The local multiplayer was positively received, with Radakovic calling it "a sure-fire recipe for intense death matches for the fate of the universe." Adam Douglas from IGN agreed, referring to the multiplayer as "The real meat of the game". Next Generation noted the immense size and great variety of the multiplayer arenas.

A common complaint from reviewers was that the speed of turning is too slow. IGN, Next Generation, and GamePro all commented on this, with Douglas describing it as his "only complaint".

Radakovic praised the graphics, writing they were "excellent with a high attention to detail." AllGames Shawn Sackenheim agreed with this, describing, "Crisp texture maps with little pixelation and distortion carry visuals to a new level." Next Generation had a different outlook, stating, "while crisp, [they] do lean a little to the bland side". Fielder wrote, "Its graphics ... are fitting and workable."

Reviewers both praised and criticized the soundtrack, which was described as being fitting and lacking depending on the source. Game Informers consensus was that, "All the sounds are appropriate and the soundtrack is as thumping as it can get." Radakovic disagreed, writing, "there is little to no background music in the game; so mostly all you hear is the sound of gunfire and metallic footsteps." GamePro commented, "The effects are the stars of the audio show with great blasts and clanking metal body parts. The fusion music tries hard but quickly gets repetitive."

Armored Cores story was criticized as unoriginal and underdeveloped, while some reviewers also commented on the length of the campaign. Game Informer's Andy McNamara stated, "If you're looking for something with plot, you aren't going to find it here". Douglas felt that the missions were "pretty straightforward". Radakovic wrote that the developers "don't get an award for plot originality" and mentioned that he felt the campaign was too short, saying, "50 missions may sound like a lot, but they can go by pretty quickly if you know what you're doing." However, most critics felt that the inclusion of a story campaign with sophisticated missions put Armored Core a cut above its contemporary Virtual On: Cyber Troopers, which contains only small-scale mech vs. mech fights. Kujawa even found that the increasing difficulty of the missions can force the player to adapt their play style as well as upgrading their mech.

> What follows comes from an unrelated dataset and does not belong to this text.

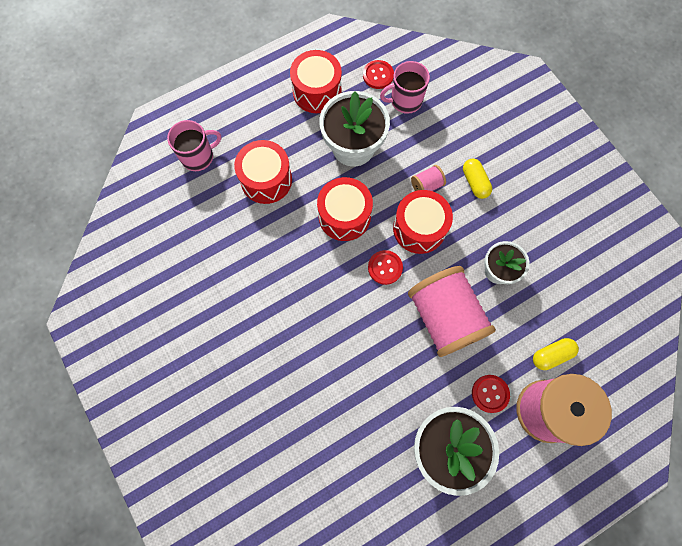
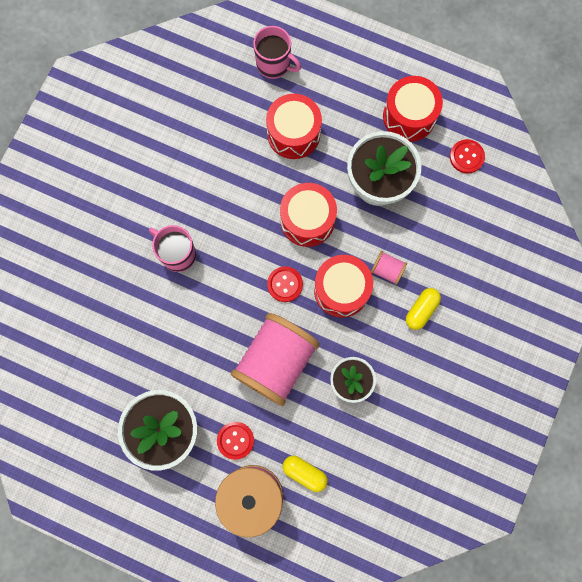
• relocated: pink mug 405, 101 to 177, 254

The game held a 75% on the review aggregation website GameRankings at the time of its 2019 closure, based on eight reviews.

Aggregate score
| Aggregator | Score |
|---|---|
| GameRankings | 75% |

Review scores
| Publication | Score |
|---|---|
| AllGame | 3.5/5 |
| Computer and Video Games | 3/5 |
| Edge | 7/10 |
| Electronic Gaming Monthly | 8.25/10 |
| Famitsu | 28/40 |
| Game Informer | 8.25/10 |
| GameRevolution | B+ |
| GameSpot | 8.3/10 |
| IGN | 8/10 |
| Next Generation | 4/5 |
| Official U.S. PlayStation Magazine | 3.5/5 |
| Dengeki PlayStation | 85/100, 80/100, 70/100, 60/100 |

==Sequels and legacy==
Armored Core is the first entry in a mecha game series of the same name, and spawned many sequels, including Armored Core: Project Phantasma and Armored Core: Master of Arena. The making of Armored Core solidified FromSoftware's development skills, and in July 1999, they released the multiplayer action game Frame Gride for the Sega Dreamcast. The company's focus would shift from RPGs to mech games due in part to the success of the Armored Core series. In 2002, FromSoftware released the mech action game Murakumo: Renegade Mech Pursuit for the Xbox. In 2004, they released another Xbox title, Metal Wolf Chaos. In 2005, FromSoftware started to produce a series of licensed games based on various mecha-based anime properties under the banner Another Century's Episode.